Mendekatklah sini. Namaku Paman Bill. Siapa namamu?” tanyanya.
“Ali,” jawabnya. Orang itu menyenangkan, pikir Ali. Dia mengajak ngobrol, jadi tidak kesepian deh. Ali berjalan mendekat dan duduk di sampingnya.
“Kamu mengingatkan pada keponakan kecilku.” kata Paman Bill.
“Dia cantik dan punya ekor kuda sepertimu,” Paman Bill menyentuh kepalanya dan menarik-narik ekor kudanya.
“Kau bawa buku apa? boleh kulihat? Hmmmmmmmm….. “Alice in Wonderland” Mari kita baca sebentar.”
Ide yang bagus, pikir Ali, karena dia suka membaca.

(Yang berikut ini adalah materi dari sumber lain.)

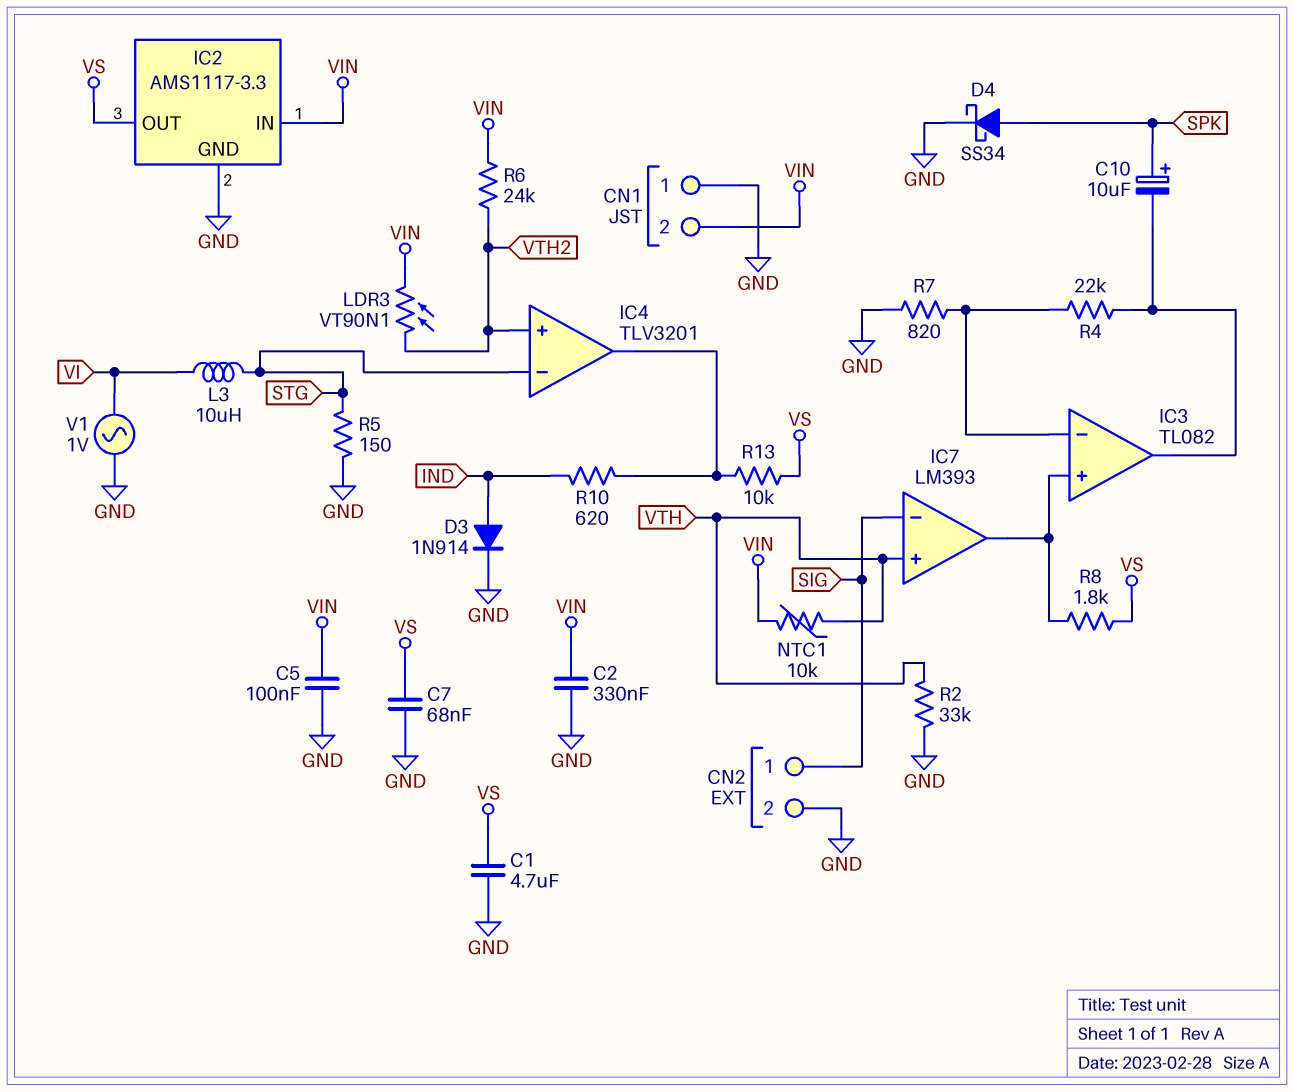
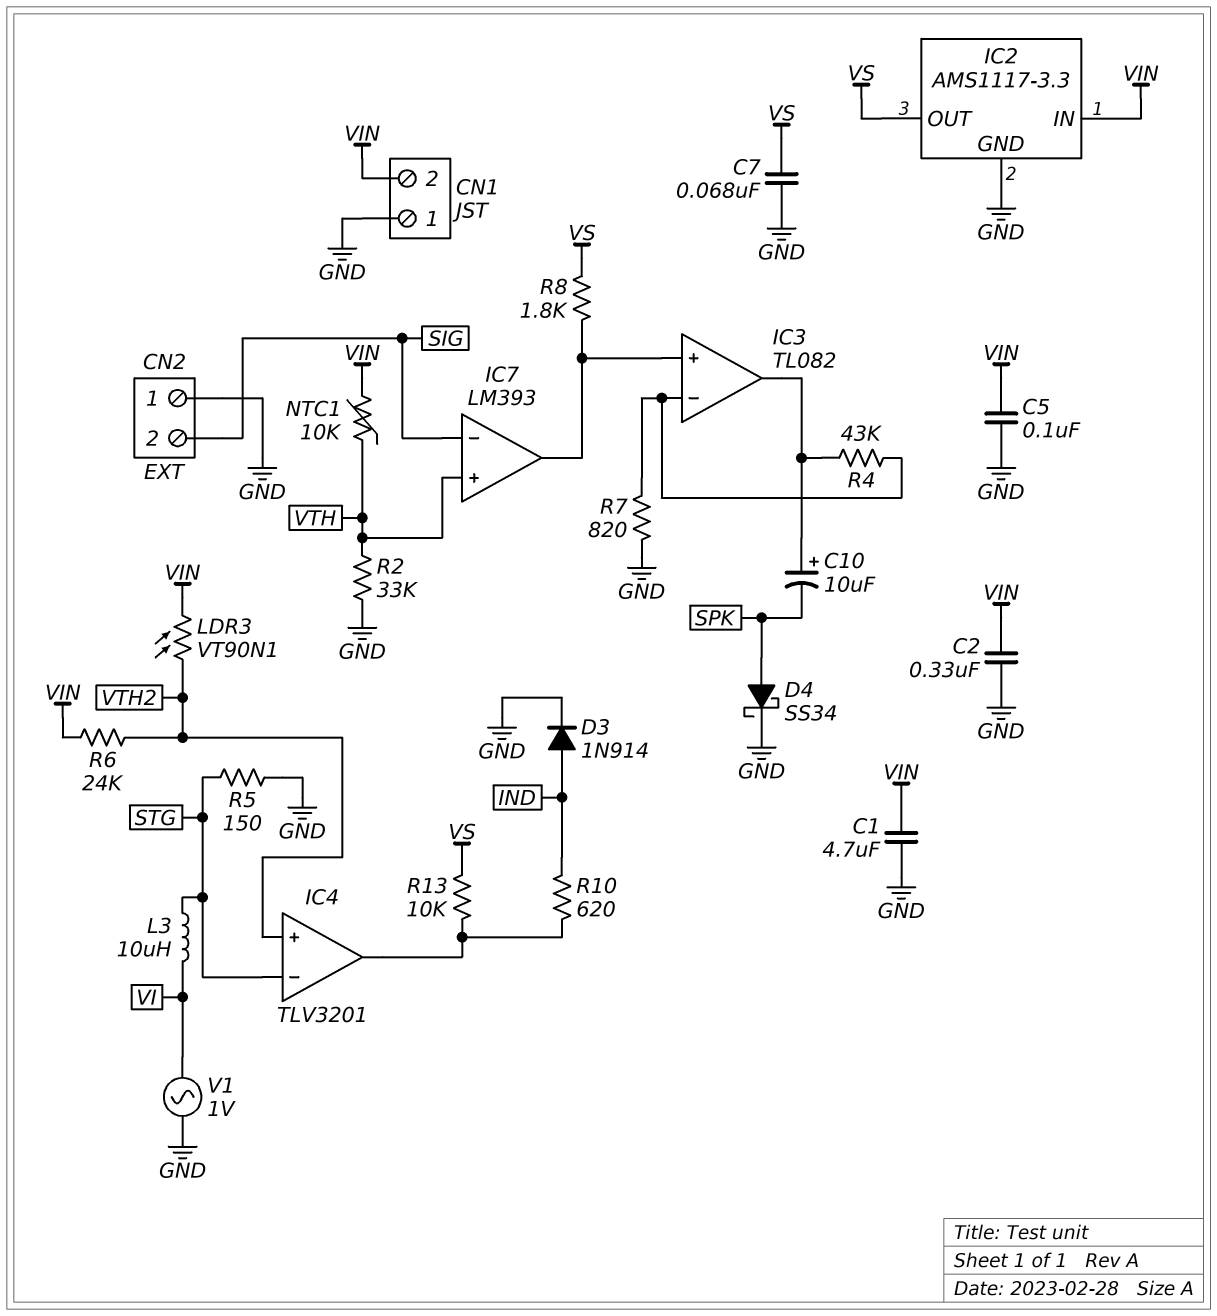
C1: 4.7uF (GND, VS) -> 4.7uF (GND, VIN)
C10: 10uF (plus SPK, minus IC3/out) -> 10uF (plus IC3/out, minus SPK)
CN2 pin 1: SIG -> GND
CN2 pin 2: GND -> SIG
R4: 22k (IC3/in-, IC3/out) -> 43k (IC3/in-, IC3/out)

“Sini, duduklah di pangkuanku, akan kubacakan untukmu.” kata Paman Bill menepuk-nepuk celana lusuh di lutut kanannya. Orang itu sungguh bau tapi Ali malu untuk bangun karena terlanjur duduk di lututnya
Paman Bill mulai membaca. Dia melingkarkan tangannya di pinggang Ali, memeluknya sedikit dan meletakkan tangannya di lututnya. Ali tiba-tiba merasa tidak nyaman. Dia benar-benar tidak tahu siapa “Paman Bill” Dia mulai risih.
“Hei, siapa kau? Mengapa menyentuh adikku?” teriak Reynolds dari bawah tangga hotel. Seketika, Paman Bill mendudukkan Ali dan bukunya lalu bergegas menuruni tangga dan menuju taman tanpa mengucapkan sepatah kata pun.
“Siapa orang itu? tanya Reynolds pada Ali.
“Dia bilang namanya Paman Bill,” jawab Ali.
“Kedengarannya seperti nama palsu.” komentar Reynolds. “Tidakkah kau ingat kita tak boleh berbicara dengan orang asing?” lanjutnya.
“Apa kau juga tidak ingat Buddy System? balas Ali “Aku tak akan berbicara dengan dia, jika kamu….”
“Ah , lupakan saja Ali,” sela Reynolds karena tahu adiknya benar. “Ayo, kita ke kamar dan melihat dari jendela kemana orang tua itu pergi.”
Pada saat mereka sampai di lantai atas dan melihat keluar jendela dari kamar hotel, terlihat Paman Bill sudah berjalan ke taman menuju ke jalan rindang, tempat anak-anak bermain.